(19)
(11) EP 1 980 081 B1

(12) EUROPEAN PATENT SPECIFICATION

(45) Mention of the grant of the patent:
28.07.2010 Bulletin 2010/30

(21) Application number: 07705341.1

(22) Date of filing: 18.01.2007
(51) International Patent Classification (IPC): 
H04L 29/06(2006.01)
G06F 17/30(2006.01)
(86) International application number:
PCT/GB2007/050027
(87) International publication number:
WO 2007/088397 (09.08.2007 Gazette 2007/32)

(54)

A METHOD OF FILTERING HIGH DATA RATE TRAFFIC

VERFAHREN ZUR FILTERUNG VON DATENVERKEHR MIT HOHER RATE

PROCÉDÉ DE FILTRAGE DE TRAFIC À HAUT DÉBIT


(84) Designated Contracting States:
AT BE BG CH CY CZ DE DK EE ES FI FR GB GR HU IE IS IT LI LT LU LV MC NL PL PT RO SE SI SK TR

(30) Priority: 31.01.2006 GB 0601832

(43) Date of publication of application:
15.10.2008 Bulletin 2008/42

(73) Proprietor: ROKE MANOR RESEARCH LIMITED
Romsey, Hampshire SO51 0ZN (GB)

(72) Inventor:
  • DAVIS, Simon
    Romsey Hampshire SO51 7LX (GB)

(74) Representative: Payne, Janice Julia 
Siemens AG Postfach 22 16 34
80506 München
80506 München (DE)


(56) References cited: : 
EP-A2- 1 284 561
US-A1- 2005 234 915
US-A1- 2004 153 460
US-B1- 6 789 116
   
       
    Note: Within nine months from the publication of the mention of the grant of the European patent, any person may give notice to the European Patent Office of opposition to the European patent granted. Notice of opposition shall be filed in a written reasoned statement. It shall not be deemed to have been filed until the opposition fee has been paid. (Art. 99(1) European Patent Convention).


    Description


    [0001] This invention relates to a method of filtering high data rate traffic based on its content, in particular in firewalls or for lawful intercept.

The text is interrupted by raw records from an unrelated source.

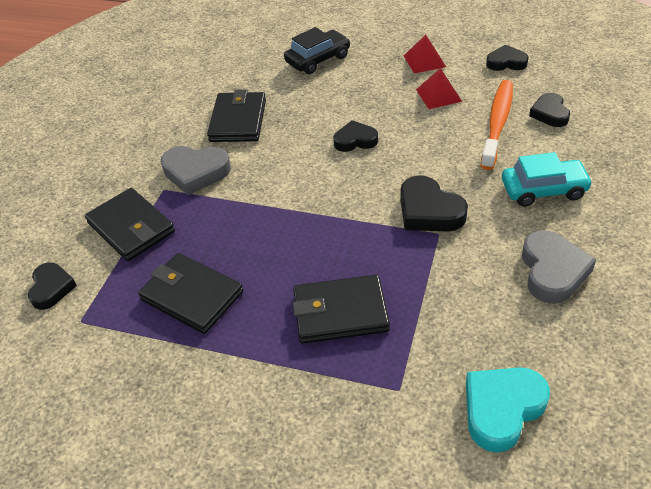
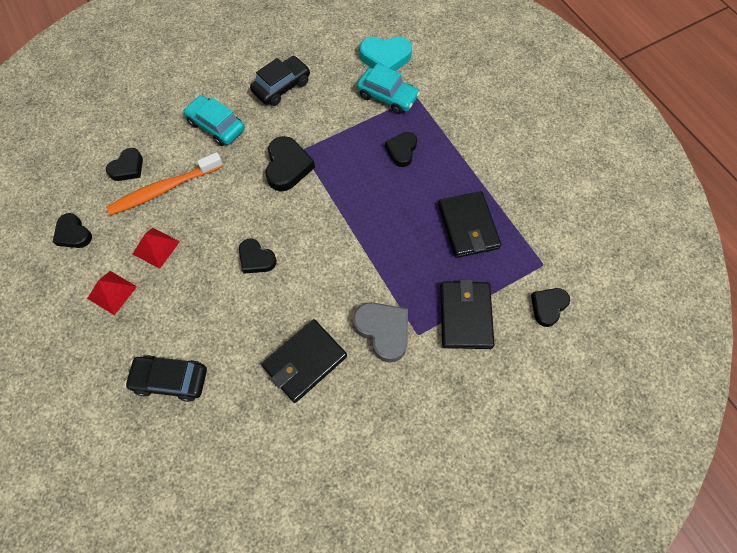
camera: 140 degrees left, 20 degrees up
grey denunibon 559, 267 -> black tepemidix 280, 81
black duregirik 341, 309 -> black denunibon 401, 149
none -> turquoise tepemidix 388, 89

    [0002] There are a number of circumstances in which it is permissible and desirable for a third party to review data traffic before it reaches its final destination. One reason for this is to determine whether there is any improper or damaging content, which the reviewer wishes to exclude from their system, for example, as part of a firewall for a corporate or private network, typically using content based searching or email or internet protocol addresses. Another is in the field of lawful intercept i.e. when law enforcement agencies conduct electronic surveillance of communications, usually approved by the government of the day.

    [0003] Typically, the data under review is being transmitted over a high bandwidth communication link and the data rates are such that a conventional server or personal computer (pc) cannot search the content at these rates. For example, a pc might have difficulty in operating at more than 1Gbit per second, whereas the communication link may be operating at 10Gbit/s or more.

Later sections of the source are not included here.